Kaplan–Meier curves for DFS according to HER2 level of amplification. a Optimal cutoff points of HER2 GCN, b optimal cutoff values of HER2/CEP17 ratio, c the status of HER2 cluster amplification

Patients were divided into two groups according to the status of HER2 cluster amplification in the tissues. Kaplan–Meier survival curves (Fig. 4c) demonstrated that the DFS in patients with HER2 cluster amplification was significantly shorter than in those with HER2 non-cluster amplification (P = 0.041).

Discussion

Compared with hormone receptor-positive subtypes of breast cancer, HER2-positive breast cancer has specific clinicopathological features, including a higher histologic grade, the expression of fewer hormone receptors, increased metastases, and an adverse prognosis [21, 22]. The discovery of HER2-target therapeutic regimes, such as trastuzumab, has revolutionized the treatment for breast cancer. This antibody directly binds the extracellular domain of HER2 and exerts its therapeutic effects by inhibiting proliferation and the survival signaling pathway and initiating antibody-dependent cellular cytotoxicity. To date, trastuzumab-based treatment has become the standard of care for HER2-positive breast cancers [2325]; however, a series of clinical trials indicated that a high proportion of cases with HER2-positive amplification failed to benefit from such treatment [12, 26, 27].

Recent studies have attempted to explain that differences in clinical outcome after trastuzumab-based treatment could be associated with the level of HER2 amplification [24, 2830]. However, the results of these studies were controversial. The main purpose of this study was to explore whether patients with varying levels of HER2 amplification present with different clinical outcomes to trastuzumab-based chemotherapy and to identify a more appropriate threshold of HER2 amplification. We applied ROC analysis to 291 HER2-positive patients (determined by FISH) to determine the optimal threshold that discriminated between patients with good and poor outcomes. Although several studies previously suggested that the level of HER2 amplification would predict the response to trastuzumab-based treatment and prognosis, to our knowledge, this is the first time that the threshold of the HER2/CEP17 ratio and HER2 GCN has been used to distinguish treatment response and outcome in HER2-amplified breast cancer patients.

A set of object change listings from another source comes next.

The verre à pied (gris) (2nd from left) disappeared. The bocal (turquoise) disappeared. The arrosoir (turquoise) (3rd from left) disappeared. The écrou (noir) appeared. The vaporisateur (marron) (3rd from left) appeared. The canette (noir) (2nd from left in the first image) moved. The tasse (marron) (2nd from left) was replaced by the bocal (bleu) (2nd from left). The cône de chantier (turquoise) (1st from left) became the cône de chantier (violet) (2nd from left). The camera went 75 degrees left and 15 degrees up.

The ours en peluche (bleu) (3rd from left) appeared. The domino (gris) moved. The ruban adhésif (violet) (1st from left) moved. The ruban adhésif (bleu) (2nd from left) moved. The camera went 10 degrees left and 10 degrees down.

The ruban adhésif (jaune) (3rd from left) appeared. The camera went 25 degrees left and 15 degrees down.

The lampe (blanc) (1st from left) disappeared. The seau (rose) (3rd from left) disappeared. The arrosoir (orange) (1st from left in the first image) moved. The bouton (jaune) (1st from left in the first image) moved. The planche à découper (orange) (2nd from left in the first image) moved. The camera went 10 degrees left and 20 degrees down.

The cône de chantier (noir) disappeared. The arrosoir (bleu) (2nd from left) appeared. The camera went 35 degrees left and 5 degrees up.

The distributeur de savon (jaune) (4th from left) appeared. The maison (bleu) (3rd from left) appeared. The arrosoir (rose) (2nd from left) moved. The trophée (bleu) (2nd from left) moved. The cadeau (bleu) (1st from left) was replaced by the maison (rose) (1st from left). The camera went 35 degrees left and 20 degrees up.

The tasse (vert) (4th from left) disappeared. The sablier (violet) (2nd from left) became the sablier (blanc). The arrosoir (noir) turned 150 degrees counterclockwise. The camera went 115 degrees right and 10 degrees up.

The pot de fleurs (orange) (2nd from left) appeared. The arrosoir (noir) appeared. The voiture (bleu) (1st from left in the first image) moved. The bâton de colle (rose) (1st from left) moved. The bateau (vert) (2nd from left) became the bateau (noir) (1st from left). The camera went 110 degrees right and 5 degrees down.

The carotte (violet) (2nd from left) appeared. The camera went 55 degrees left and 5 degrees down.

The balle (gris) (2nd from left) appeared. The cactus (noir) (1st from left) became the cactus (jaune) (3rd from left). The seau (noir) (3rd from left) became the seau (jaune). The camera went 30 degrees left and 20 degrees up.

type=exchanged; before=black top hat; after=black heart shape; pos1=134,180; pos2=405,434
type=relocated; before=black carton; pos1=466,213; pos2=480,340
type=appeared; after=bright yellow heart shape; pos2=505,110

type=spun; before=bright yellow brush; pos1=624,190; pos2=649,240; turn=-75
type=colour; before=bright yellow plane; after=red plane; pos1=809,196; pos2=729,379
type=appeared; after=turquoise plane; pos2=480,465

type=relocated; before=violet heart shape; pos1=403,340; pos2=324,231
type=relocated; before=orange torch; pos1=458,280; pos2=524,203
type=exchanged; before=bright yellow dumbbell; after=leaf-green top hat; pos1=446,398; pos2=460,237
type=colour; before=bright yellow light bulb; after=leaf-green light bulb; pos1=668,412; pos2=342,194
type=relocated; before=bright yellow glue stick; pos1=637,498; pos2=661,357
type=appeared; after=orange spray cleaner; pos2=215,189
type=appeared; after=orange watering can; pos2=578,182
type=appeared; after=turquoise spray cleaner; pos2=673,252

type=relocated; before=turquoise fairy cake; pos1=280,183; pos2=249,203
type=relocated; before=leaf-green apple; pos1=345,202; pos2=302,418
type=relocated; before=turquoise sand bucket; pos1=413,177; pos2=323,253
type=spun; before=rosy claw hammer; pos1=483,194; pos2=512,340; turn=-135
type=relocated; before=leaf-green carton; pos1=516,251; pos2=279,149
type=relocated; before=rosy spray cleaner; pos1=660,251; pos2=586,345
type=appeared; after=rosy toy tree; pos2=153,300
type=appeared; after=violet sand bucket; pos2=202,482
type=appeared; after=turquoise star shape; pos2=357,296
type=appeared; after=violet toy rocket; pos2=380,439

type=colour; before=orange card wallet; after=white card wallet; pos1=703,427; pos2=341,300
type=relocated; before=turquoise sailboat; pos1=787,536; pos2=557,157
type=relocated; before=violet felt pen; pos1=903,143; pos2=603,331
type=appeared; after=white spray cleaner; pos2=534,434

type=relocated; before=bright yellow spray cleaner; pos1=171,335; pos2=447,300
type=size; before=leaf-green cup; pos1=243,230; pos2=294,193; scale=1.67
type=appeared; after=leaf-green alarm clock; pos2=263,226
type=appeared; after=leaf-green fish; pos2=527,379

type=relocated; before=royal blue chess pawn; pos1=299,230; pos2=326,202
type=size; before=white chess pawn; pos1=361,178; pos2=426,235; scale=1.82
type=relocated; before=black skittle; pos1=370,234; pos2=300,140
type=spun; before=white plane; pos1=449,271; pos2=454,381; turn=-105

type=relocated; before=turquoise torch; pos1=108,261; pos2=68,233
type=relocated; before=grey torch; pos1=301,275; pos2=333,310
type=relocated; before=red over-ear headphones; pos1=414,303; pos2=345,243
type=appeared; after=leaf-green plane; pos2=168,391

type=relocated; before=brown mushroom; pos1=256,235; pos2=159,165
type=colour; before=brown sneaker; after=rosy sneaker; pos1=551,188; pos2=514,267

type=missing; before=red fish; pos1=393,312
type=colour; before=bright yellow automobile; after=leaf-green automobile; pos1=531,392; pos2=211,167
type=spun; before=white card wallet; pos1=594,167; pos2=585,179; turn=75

We showed that the low HER2 amplification group (HER2/CEP17 ratio <6.5 or HER2 GCN <11.5) presented with a significantly longer survival time, while the high HER2 amplification group (HER2/CEP17 ratio ≥6.5 or HER2 GCN ≥11.5) had a worse outcome with a significantly shorter survival time. The different prognoses could be explained by different responses to trastuzumab-based treatment or even resistance to treatment. We speculate that a high level of HER2 amplification might cause HER2 crowding on the cell surface, overactivation of the downstream signal, or increased malignant biological behavior that inhibits trastuzumab–HER2 binding, thus abrogating the clinical response. However, the specific molecular mechanisms involved in treatment efficacy remain to be fully validated.

In conclusion, our study demonstrated a significant association between the level of HER2 amplification and survival time in a relatively large cohort of HER2-positive breast cancer patients. Compared with previous reports, our study established the first threshold of the HER2/CEP17 ratio using ROC analysis. This enabled HER2 amplification patients to be classified into those with high or low levels of amplification, which exhibited different clinical outcomes. Our results suggest that another threshold could exist in the level of HER2 amplification besides that for trastuzumab treatment. Future work should investigate more precise quantitative measurements in larger cohorts to better define this threshold.